比較的読みやすくまとめられたものだと思うが、存外時間がかかってしまい、自分の衰えがいやになる。
これまでの本で中心的に扱われてきた論証の解説に加え、推論の誤りのパターンや、認知バイアス、相関と因果関係なども扱われていて、幅が広がったように思う。
その一方で、それぞれの解説は幾分浅い。
複数の事例を挙げて説明するなどしてほしかった。
論証図による論証の検証は、野矢繁樹さんの流れをそのまま引き継いだもの。
ただ、そこで例題とした文章は、わかりにくい気がする。
というのは、論理式との混同が起きやすい文章だから。
論理式は「PならばQ」を、「P→Q」と書く。
一方、本書の例題で挙がっている文章では、次のような二文が、合流論証を構成する二つの根拠とされる。
⑥自分自身や他者の行動パターンは、年を重ねるほどよく分かるようになる。
⑦そうなれば、人が思わぬトラブルに巻き込まれないように、また人が相手の立場に立てるように、手助けをすることができる。
で、別個の内容なので、合流論証となるのだ、ということなのだろうが、⑦の冒頭に「そうなれば」とあるのがとても気になる。

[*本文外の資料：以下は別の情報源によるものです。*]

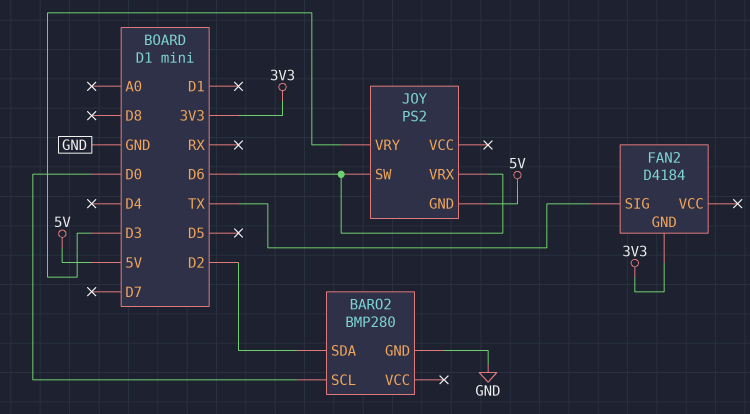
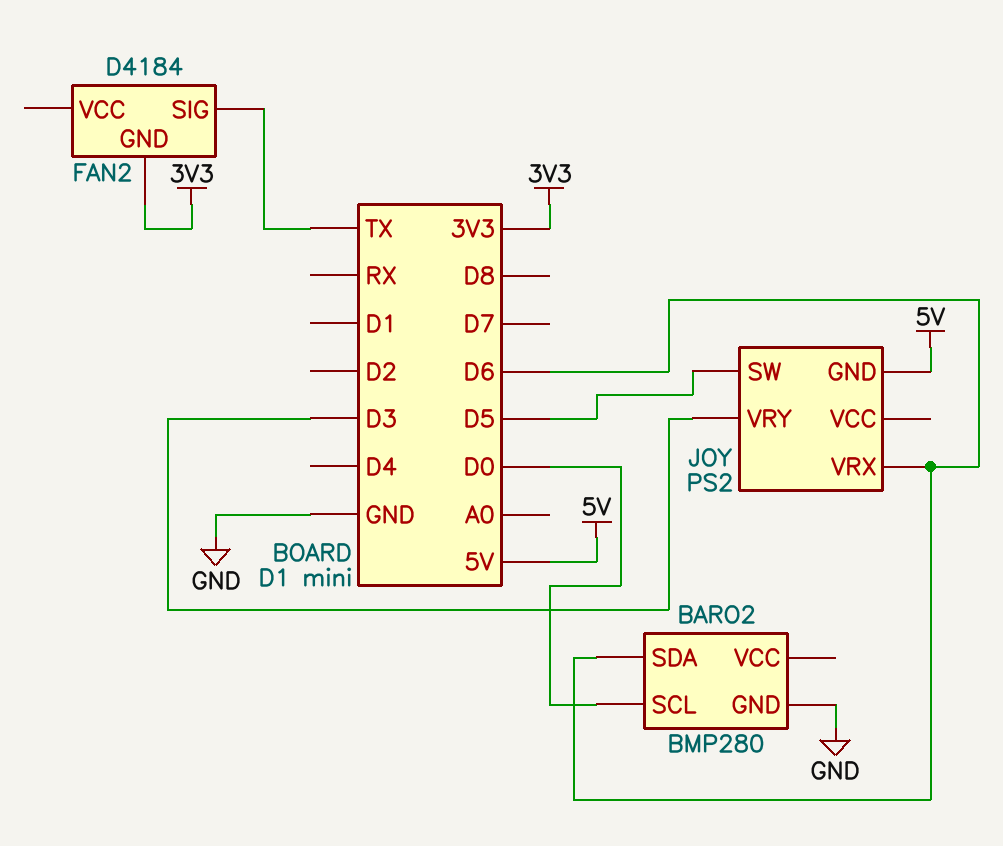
BARO2 pin SDA: D2 -> D6
JOY pin SW: D6 -> D5

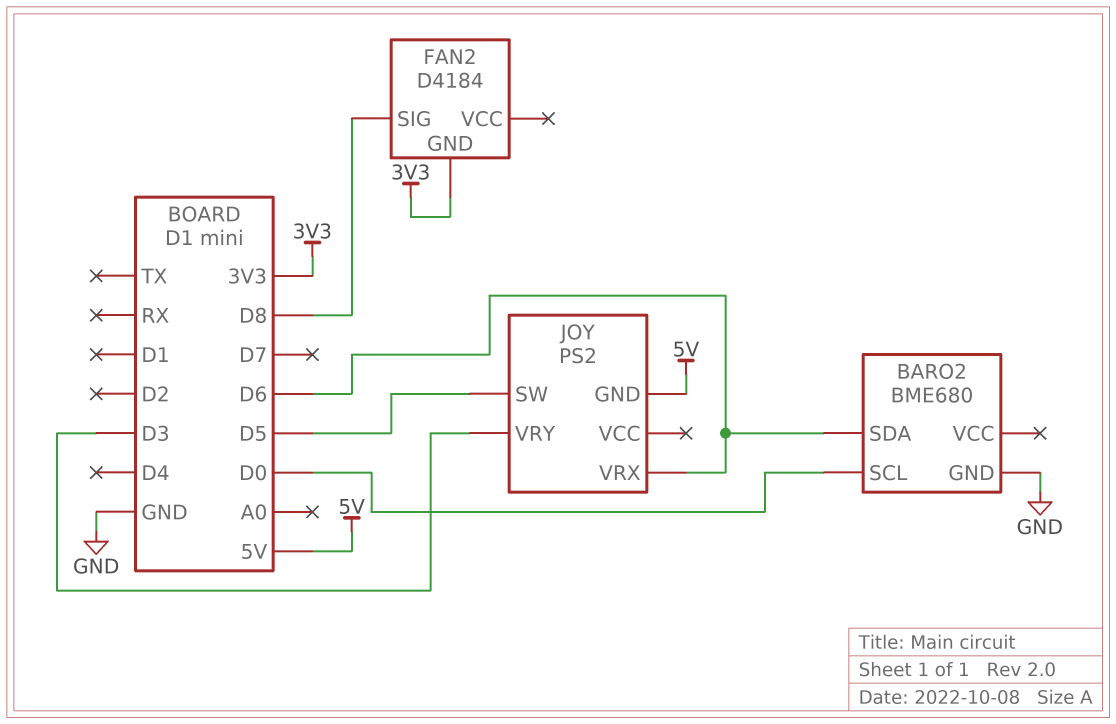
BARO2: BMP280 -> BME680
FAN2 pin SIG: TX -> D8

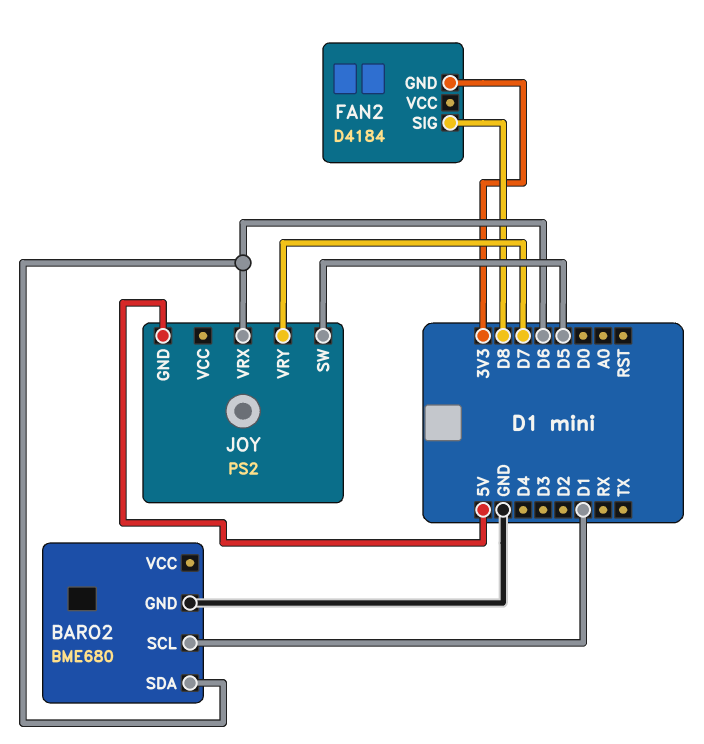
BARO2 pin SCL: D0 -> D1
JOY pin VRY: D3 -> D7

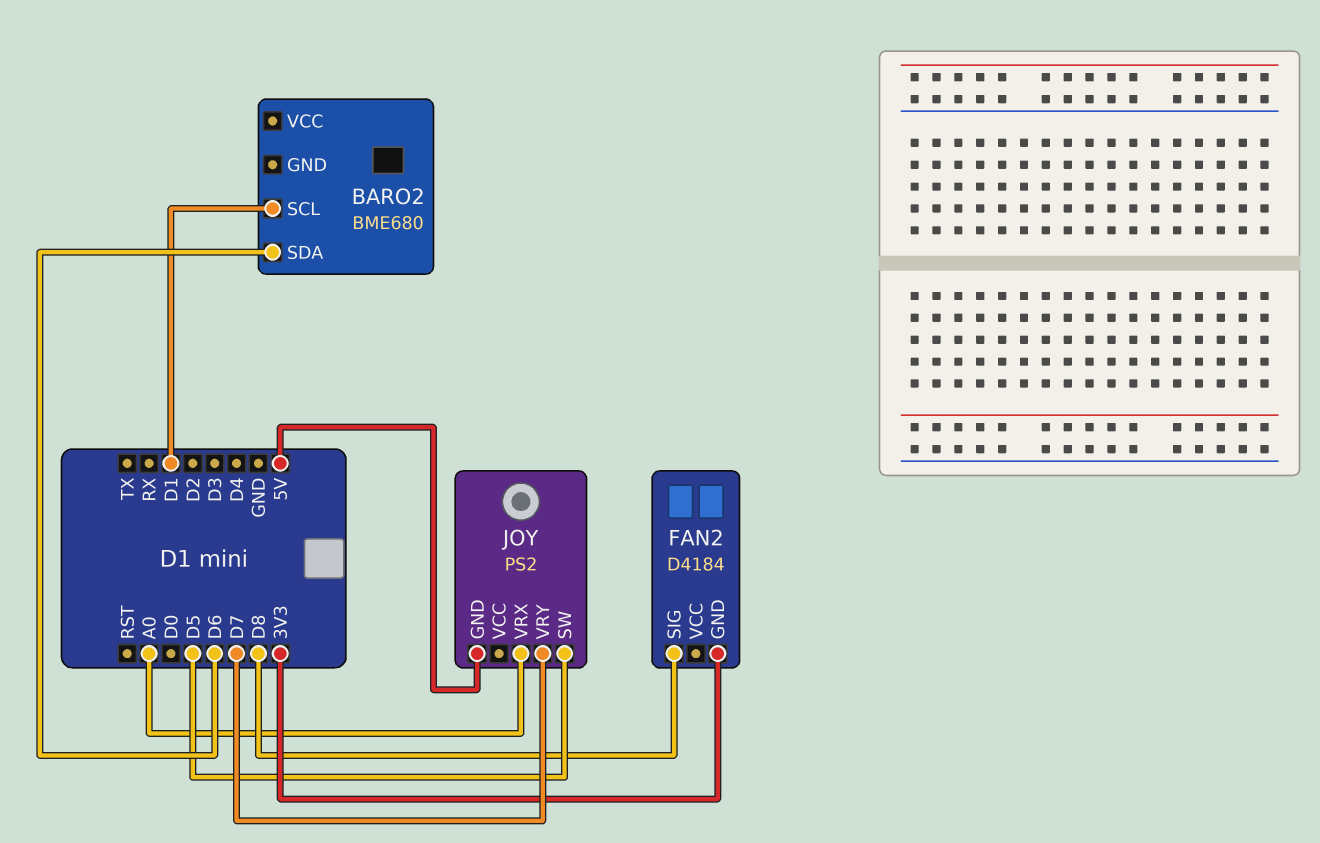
BARO2 pin GND: GND -> none
JOY pin VRX: D6 -> A0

⑥が前提で、その場合に起こる事象が⑦のようにりかいでき、論理式のようにこの二つが→で結ばれるべきではないのか、と思えてしまう。
なぜそういう干渉を起こしやすい例文を使うのだろう?
それから、誤植が多いのも気になる。
私のような不注意な読者でさえ、四か所も気づいてしまった。
こういう内容の本だけに、言葉の扱いが雑なのは残念。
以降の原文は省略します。